Circa il
rapporto errore-verità
del destino severiniano, Sergio
Piccerillo ( = SP), nel gruppo Filosofia e
Destino (https://www.facebook.com/groups/189067592021847) ha scritto quanto segue:
<<Anche
la mia è una fede, anche il mio dire è errore, ma il principio di non
contraddizione non smette di valere se qualcuno pensa di ignorarlo. Come
si fa dalla condizione di errore, dalla condizione di mortale, a sapere che la
verità esiste? Innanzitutto perché se la verità non esistesse non si potrebbe
dire nulla di nessuna cosa, nemmeno che l’errore è errore, in seconda battuta
perché il linguaggio con cui si dice del principio “indica” qualcosa che non
può essere solo linguaggio, ma qualcosa che sta oltre il linguaggio. Questo
essere oltre il linguaggio è l’identità che ogni differenza appunto indica>>.
Passo per passo.
(1)- <<Anche
la mia è una fede, anche il mio dire è errore, ma il principio di non
contraddizione non smette di valere se qualcuno pensa di ignorarlo>>.
Poiché SP
riconosce esser, la sua, <<una fede>>, e poiché anche il suo <<dire è errore>>,
allora con quale pretesa di verità SP può asserire che <<il principio
di non contraddizione non smette di valere se qualcuno pensa di ignorarlo>>?
Infatti, tale
principio, interno all’orizzonte dell’errore, si presenta come un DIRE
circa il quale SP ha affermato essere <<errore>> e <<fede>>, sebbene
il suo presentarsi come errore venga appunto CREDUTO UNA VERITÀ proprio da colui che
ha ammesso che il proprio DIRE sia errore…
Pertanto, l’affermazione
(1) indica la FEDE
(nel senso NEGATIVO conferitole da Severino) di SP nei confronti del principio
da lui evocato.
Senonché, egli
precisa:
(2)- <<Come
si fa dalla condizione di errore, dalla condizione di mortale, a sapere che la
verità esiste? Innanzitutto perché se la verità non esistesse non si potrebbe
dire nulla di nessuna cosa, nemmeno che l’errore è errore>>.
Ma che <<dalla
condizione di errore, dalla condizione di mortale>> si possa affermare
<<che la verità esiste>>
è pacifico, non è questo il punto.
Il punto è che
la verità che l’errore ritiene esistere (e magari individuare), NON PUÒ MAI essere la
verità del destino
severiniano, bensì sarà inevitabilmente una delle tante ‘verità’ interne
all’ERRORE o al NICHILISMO
(che l’errore NON ha COSCIENZA di essere: tutto ciò, sempre
secondo Severino).
Invece, proprio
per quanto appena detto, il brano (2) di SP presuppone la COSCIENZA DI ESSERE ERRORE, la qual cosa
è una di quelle VERITÀ del destino che egli NON PUÒ conoscere o averne coscienza.
Quindi, ove SP
sostiene che <<se la verità non esistesse non si potrebbe dire nulla
di nessuna cosa, nemmeno che l’errore è errore>>,
sta parlando da NON-ERRORE, sta
parlando da conoscitore delle verità del destino, ossia sta smentendo
un punto cardine della teoresi severiniana, giacché egli può ritenersi errore, come
infatti riconosce al punto (1), soltanto perché è CONSCIO della verità del
destino, e quindi è CONSCIO di essere ERRORE, non essendolo affatto, perché la
coscienza dell’errore è OLTRE
l’errore, o, con le parole di Severino:
<<Per
indicare l’Errare è necessario esserne al di fuori>>,
cioè AL DI FUORI dell’Errare...
Infine, scrive SP:
(3)- <<in
seconda battuta perché il linguaggio con cui si dice del principio “indica”

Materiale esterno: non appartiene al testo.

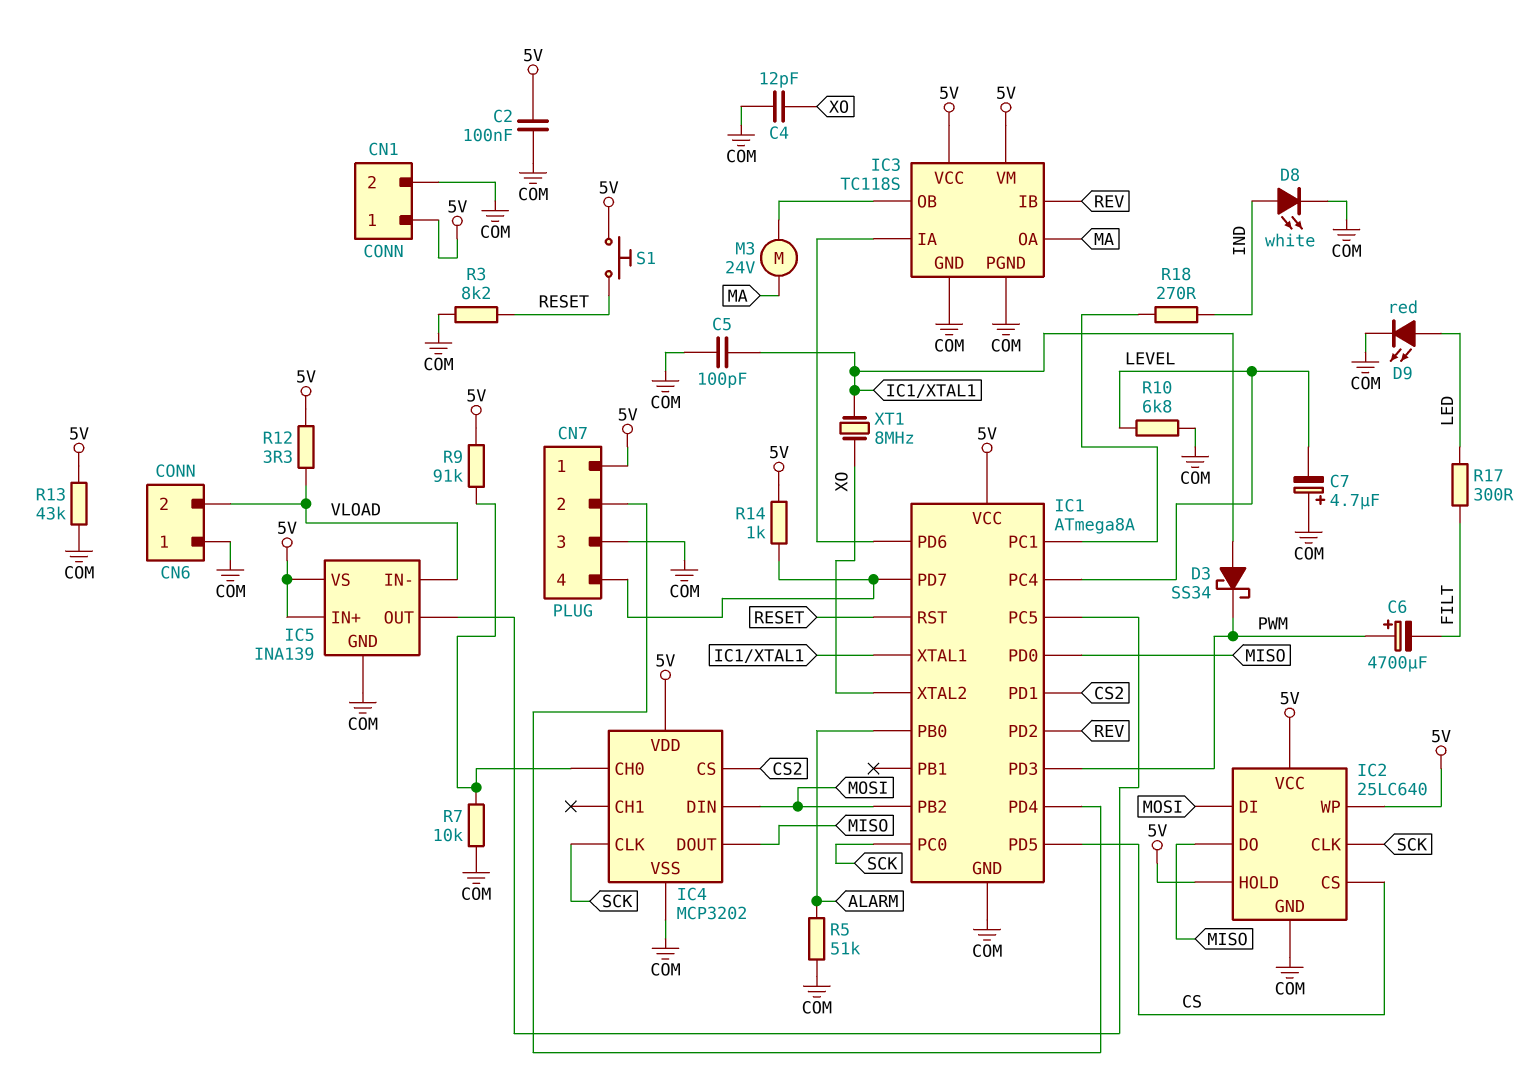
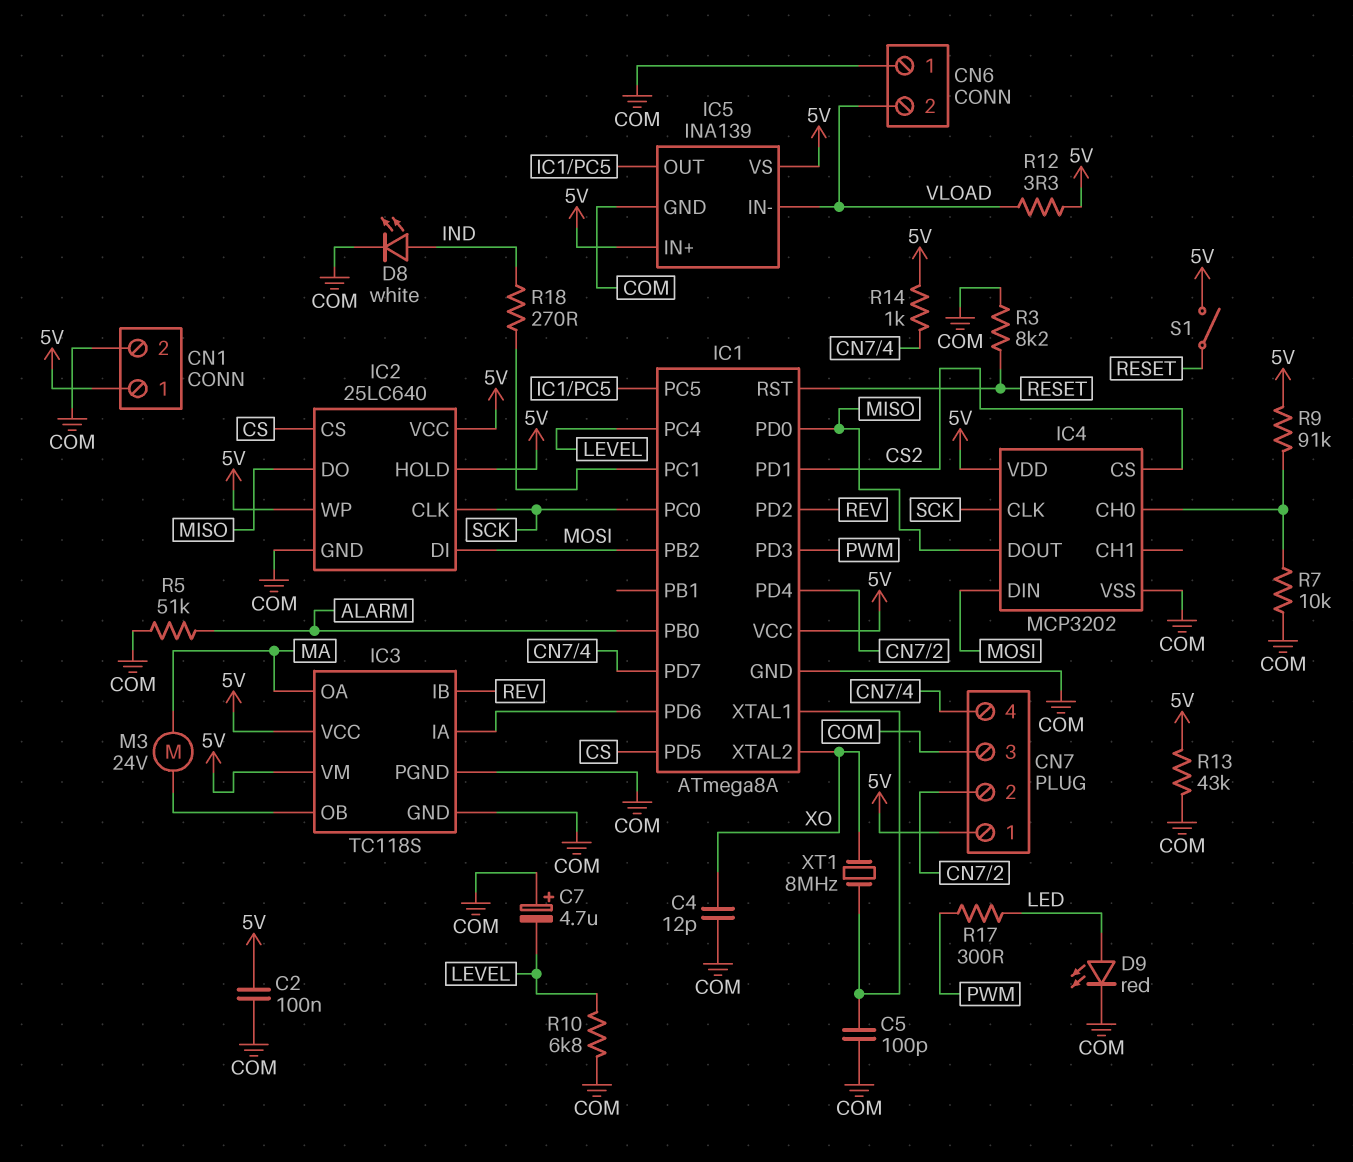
C6: 4700uF (plus PWM, minus FILT) -> none
D3: schottky SS34 (A IC1/XTAL1, K PWM) -> none
R17: 300 (FILT, LED) -> 300 (LED, PWM)
S1: button (5V, RESET) -> switch (5V, RESET)

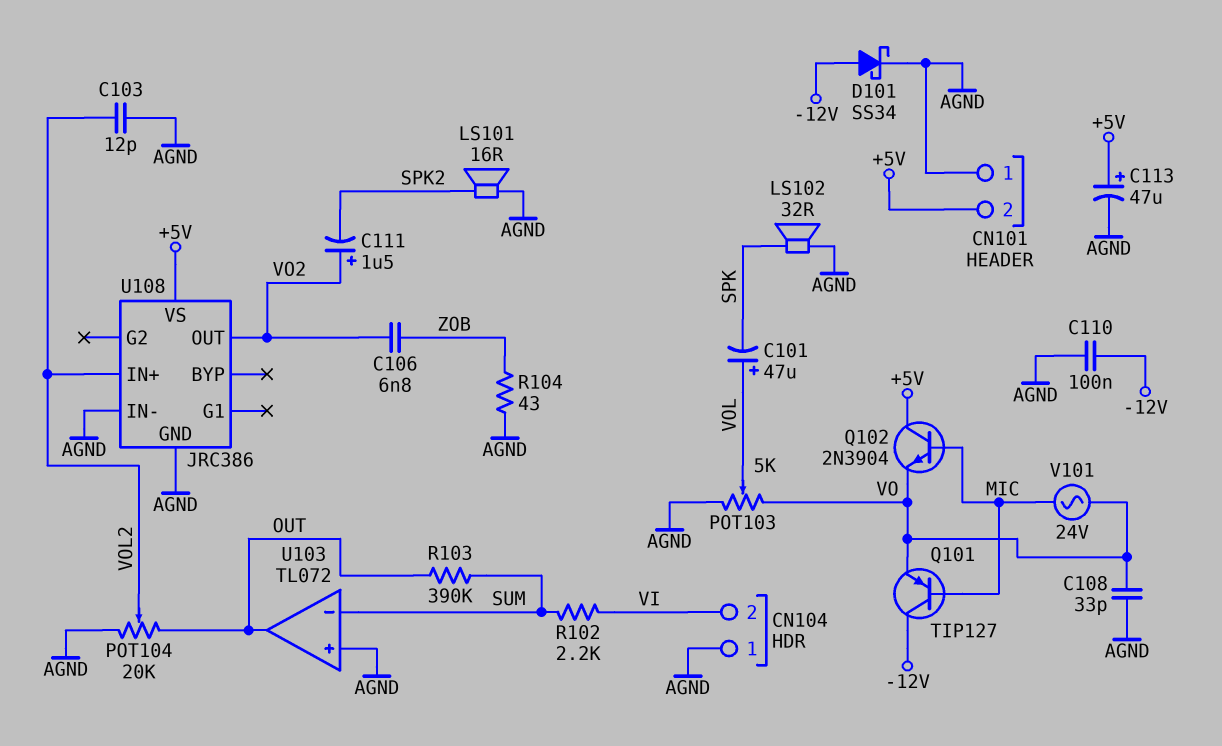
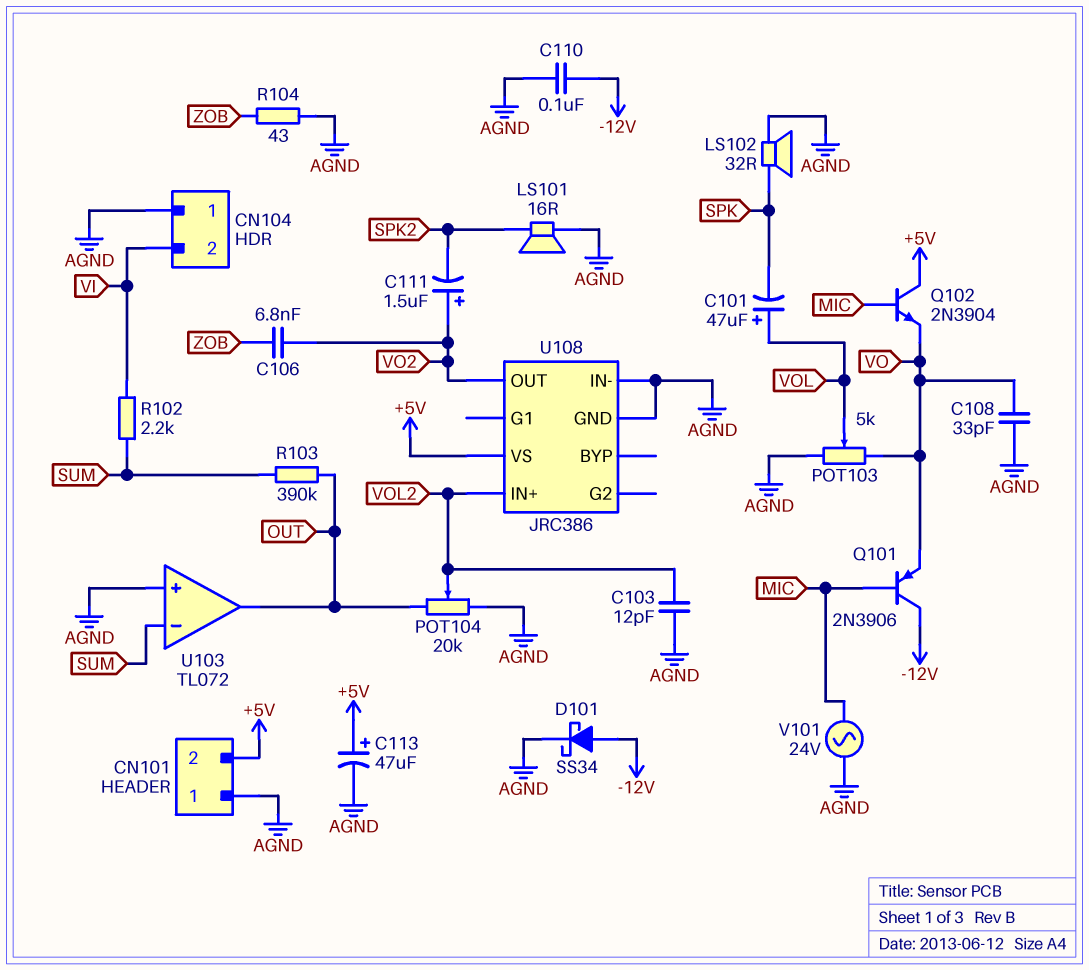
Q101: PNP TIP127 (B MIC, C -12V, E VO) -> PNP 2N3906 (B MIC, C -12V, E VO)
V101: AC 24V (MIC, VO) -> AC 24V (AGND, MIC)

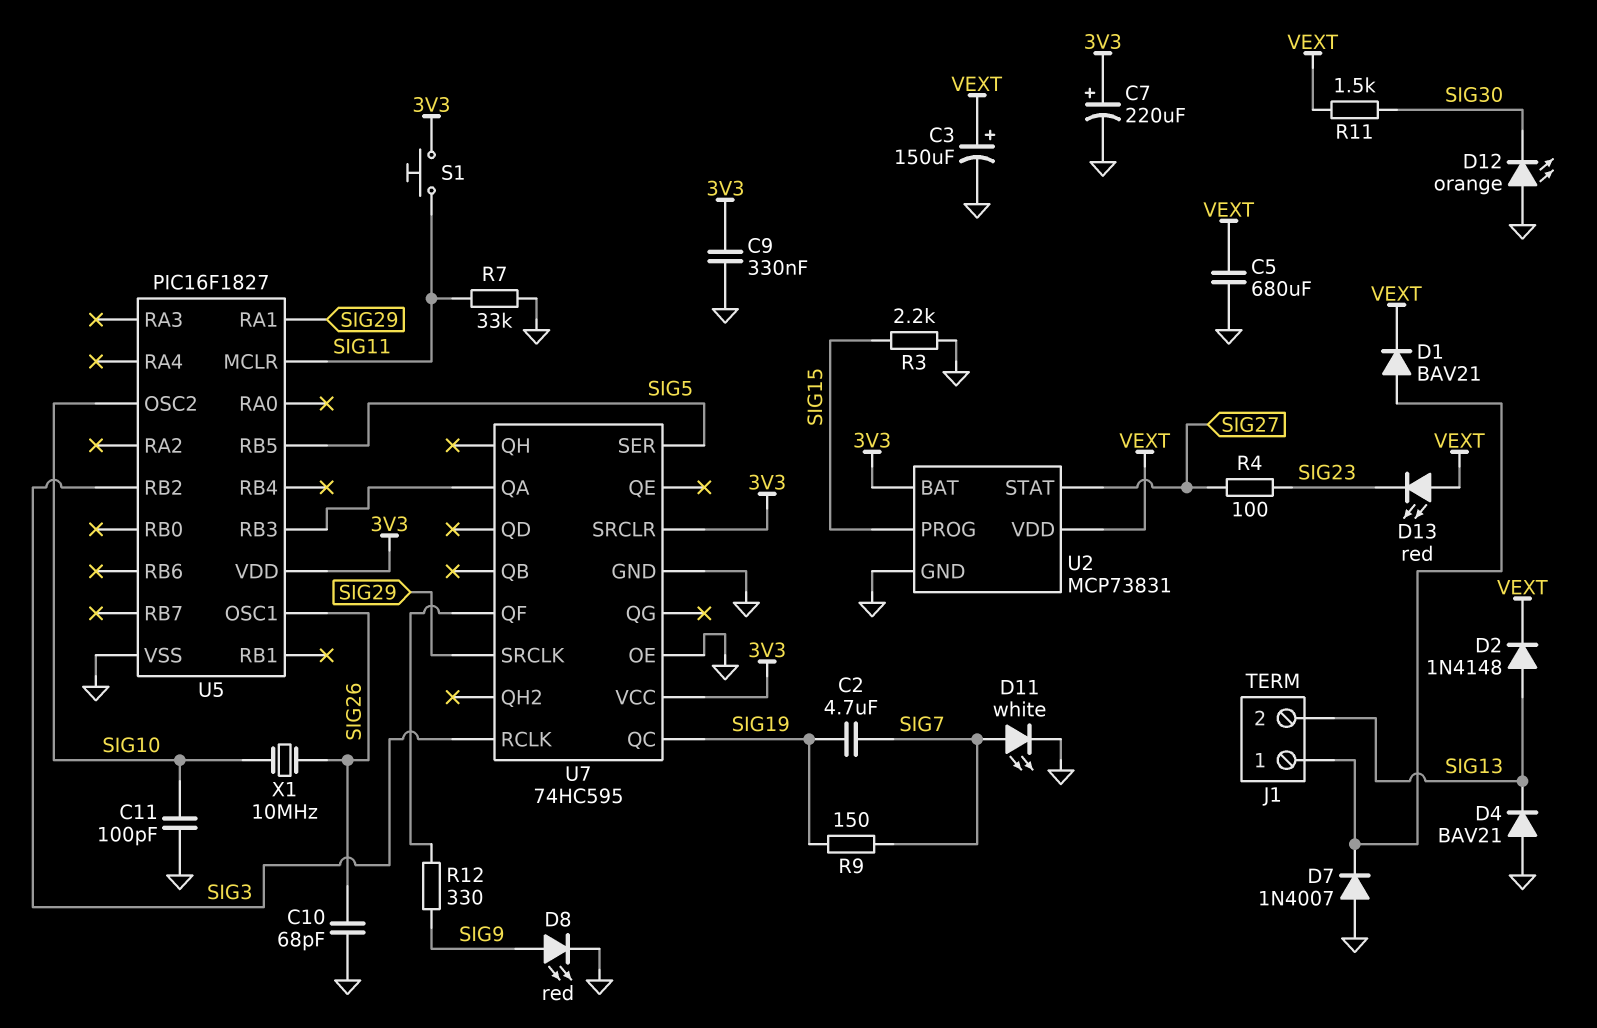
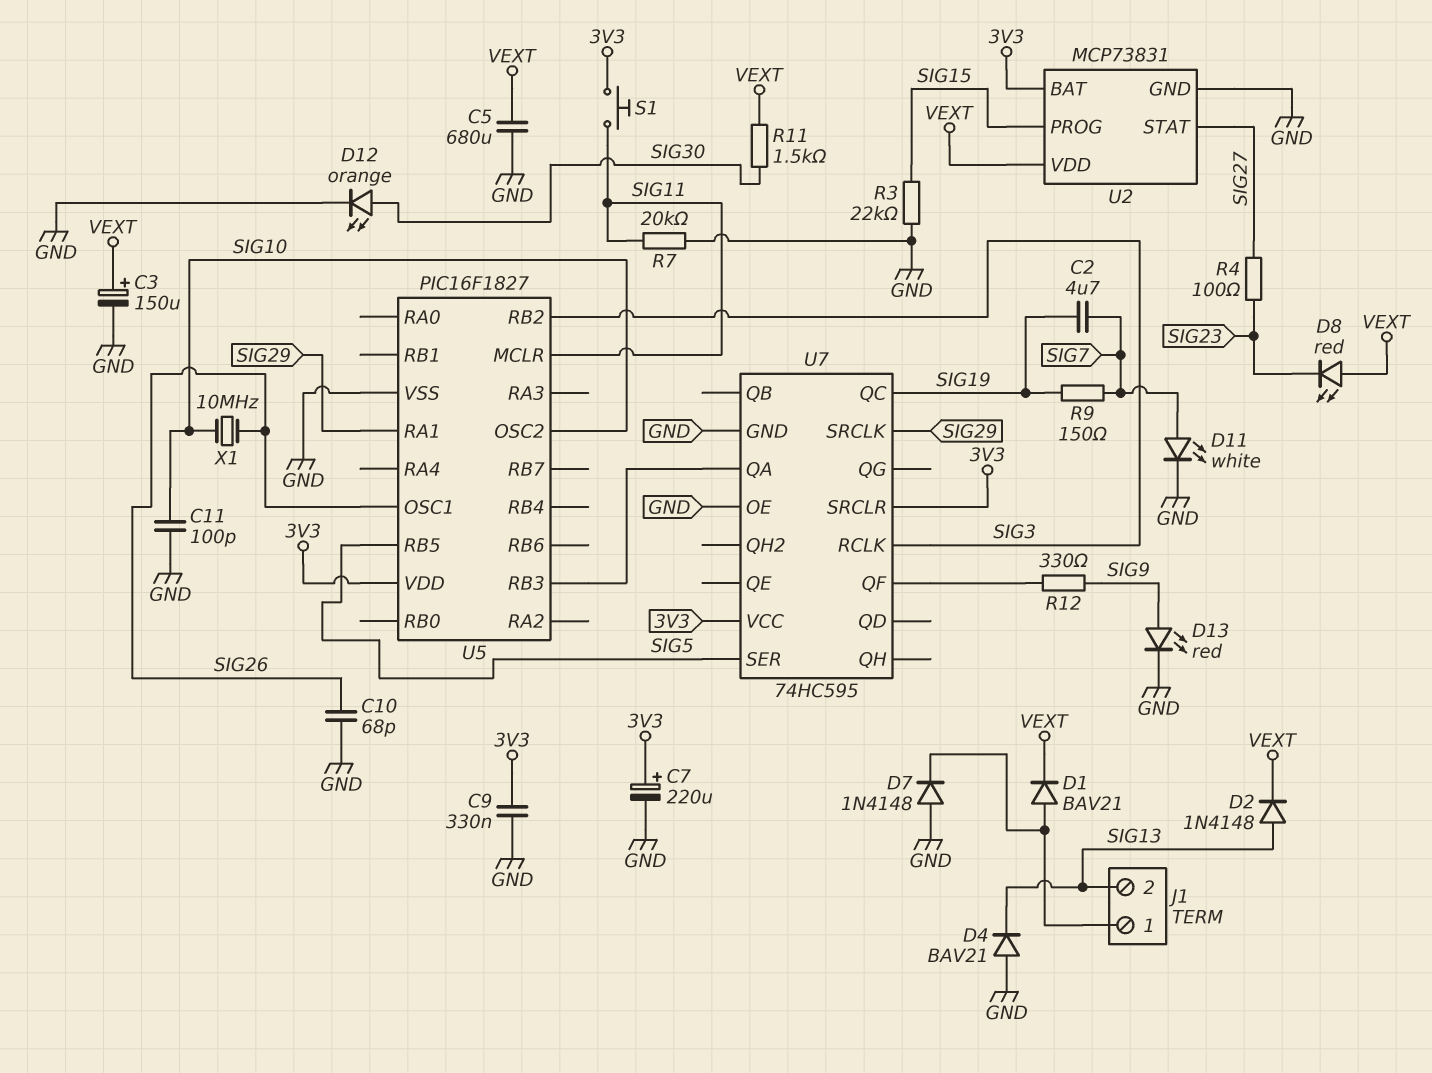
D7: diode 1N4007 (A GND, K J1/1) -> diode 1N4148 (A GND, K J1/1)
D8: LED red (A SIG9, K GND) -> LED red (A VEXT, K SIG23)
D12: LED orange (A GND, K SIG30) -> LED orange (A SIG30, K GND)
D13: LED red (A VEXT, K SIG23) -> LED red (A SIG9, K GND)
R3: 2.2k (GND, SIG15) -> 22k (GND, SIG15)
R7: 33k (GND, SIG11) -> 20k (GND, SIG11)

qualcosa che non può essere solo linguaggio, ma qualcosa che sta oltre il
linguaggio. Questo essere oltre il linguaggio è l’identità che ogni differenza
appunto indica>>.
Anche qui, vige la stessa presupposizione
vista al punto (2).
Inoltre, osserverei che <<l’identità che ogni differenza appunto indica>> NON è affatto <<oltre il linguaggio>>, perché l’identità
indicata da ogni differenza è l’identità SIGNIFICANTE ( = linguaggio) identità,
indicata da ogni differente SIGNIFICANTE ( = linguaggio) come differenza
rispetto al SIGNIFICARE ( = linguaggio) come identità…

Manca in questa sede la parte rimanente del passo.